To get the CIB's view on all of this, Ketzenberger turns to its Vice President, Pat Early. CIB President Bob Grand is supposedly sidelined from discussions because he and his law firm represent the Simons. "It's important that the Pacers stay here, and we're committed to keeping them here," said Patrick Early, vice chairman of the CIB. "Beyond that, we have to figure out what we need to do to be a good public partner. It's all heading in the right direction." I might feel the same way as Pat Early if I got a free front-row seat to every Pacer game. I suspect it's been a very long time since Early had to purchase his own ticket to either a Pacer game or a Colts game, if in fact he ever has.There are a lot of reasons why the Indiana Pacers are spending millions to win back fans, but the most important isn't well known.
During the next year the Pacers and the Capital Improvement Board will reconsider the team's Conseco Fieldhouse lease. It's the first chance the money-losing Pacers have to wring more revenue out of the deal.
A lousy team that fans hate means the Pacers would have no leverage in the negotiations.
That's why Pacers President Larry Bird cleaned house this summer. That's why co-owners Mel and Herb Simon may eat Jamaal Tinsley's $21 million contract. That's why Herb Simon became more active in the team's management. And that's why Simon's first task was to ask respected local business leader Jim Morris to be his top lieutenant.
We're all used to polls in this election season, so here are a couple of relevant numbers: In October 2007, 35 percent of Pacers ticket holders had an unfavorable opinion of the team. This year that's down to 15 percent.
And last year 40 percent of those fans thought the team was on the "wrong track." This year: just 12 percent.
By the way, those numbers were conjured by well-known pollster Frank Luntz, whom the Pacers hired more than a year ago to help them understand the depth of their problems.

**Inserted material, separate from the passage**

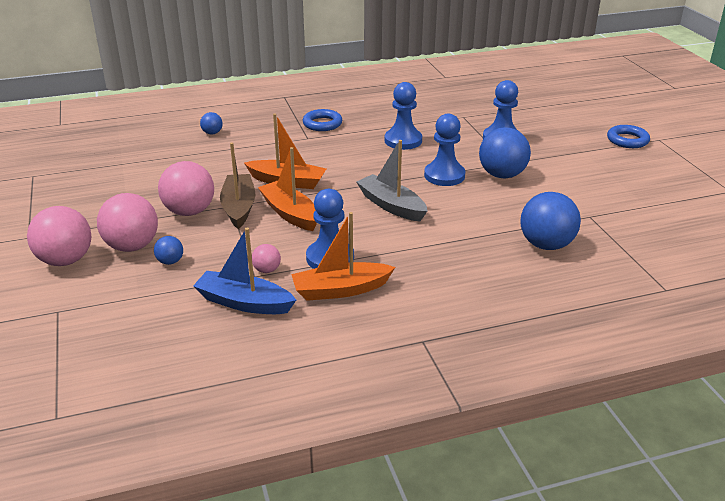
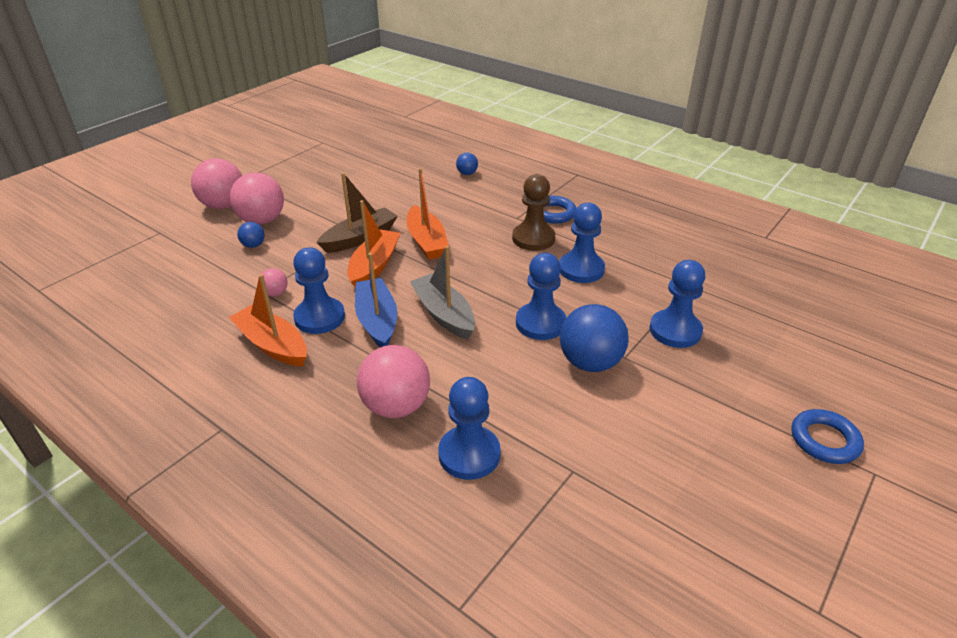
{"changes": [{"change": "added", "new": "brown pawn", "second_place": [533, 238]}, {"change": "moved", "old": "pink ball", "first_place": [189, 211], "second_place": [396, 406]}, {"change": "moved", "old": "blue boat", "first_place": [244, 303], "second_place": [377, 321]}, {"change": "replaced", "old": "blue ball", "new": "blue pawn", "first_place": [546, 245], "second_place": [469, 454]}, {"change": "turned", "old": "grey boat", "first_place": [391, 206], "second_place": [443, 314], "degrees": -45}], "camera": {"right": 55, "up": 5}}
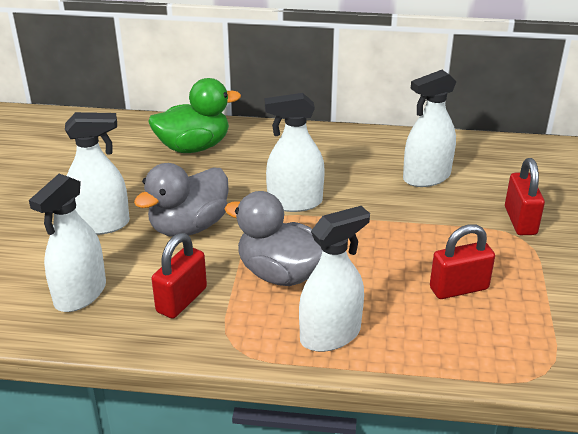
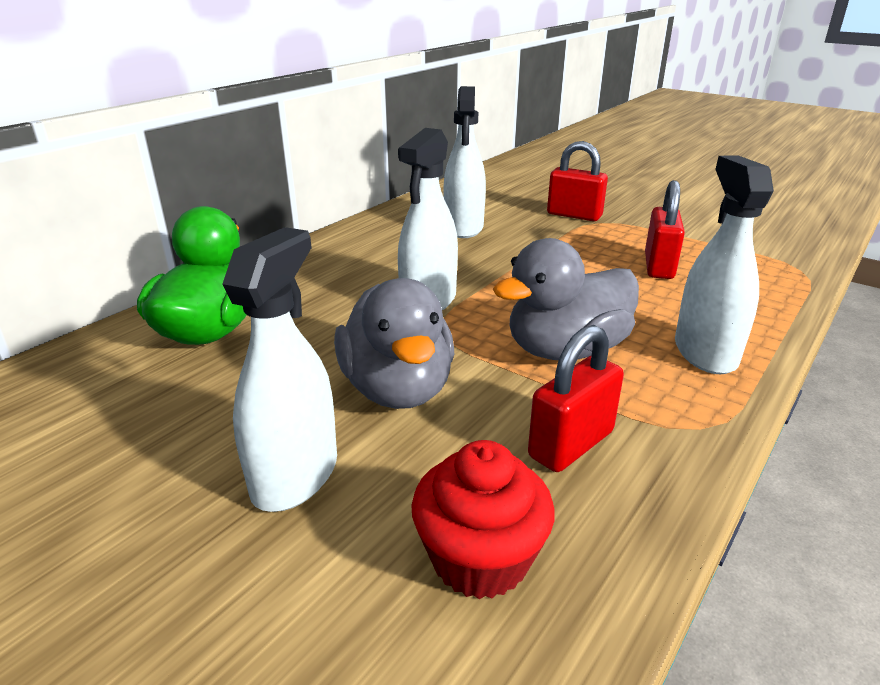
{"changes": [{"change": "replaced", "old": "white spray bottle", "new": "red cupcake", "first_place": [80, 294], "second_place": [480, 558]}, {"change": "turned", "old": "red padlock", "first_place": [181, 300], "second_place": [571, 444], "degrees": 75}], "camera": {"right": -60, "up": -5}}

To the general public, this talk of a sweeter lease deal could not do more than rub an already raw sore. The CIB is currently facing insolvency if a solution isn't figured out to a more than $20 million shortfall in operating revenues because of the additional costs of the Lucas Oil Stadium. A one-sided lease agreement is allowing billionaire Colts owner Jim Irsay to walk off with hundreds of millions in revenues from the stadium which rightfully should belong to the taxpaying public who paid to build the stadium. Average Joe taxpayers are in no mood to subsidize billionaire sports franchise owners more at a time they're losing their jobs and struggling to pay their mortgages. If the CIB thinks for one minute it's going to go against the public's will on this, then it better be prepared for a revolution in this town unlike the one it just witnessed last year when outsider Greg Ballard upset Bart Peterson with the help of those average Joe taxpayers.
2 comments:
Rush Limbaugh announced on his Radio Program today that he was in Indy yesterday and attended the Colts game. He met our law and order Mayor who gave him a Police Motorcyle Escort after the game to his private plane so he could return to Miama. Is this our new community policing in action? Why does Florida Citizen Limbaugh rank so high as to get a Police Motorcycle Escort? Pitiful!
Why did the non-Indiana citizens Dave Mathews Band rank so high as to get the right to close down an entire lane of traffic in downtown Indy during the Peterson Administration? Pitiful!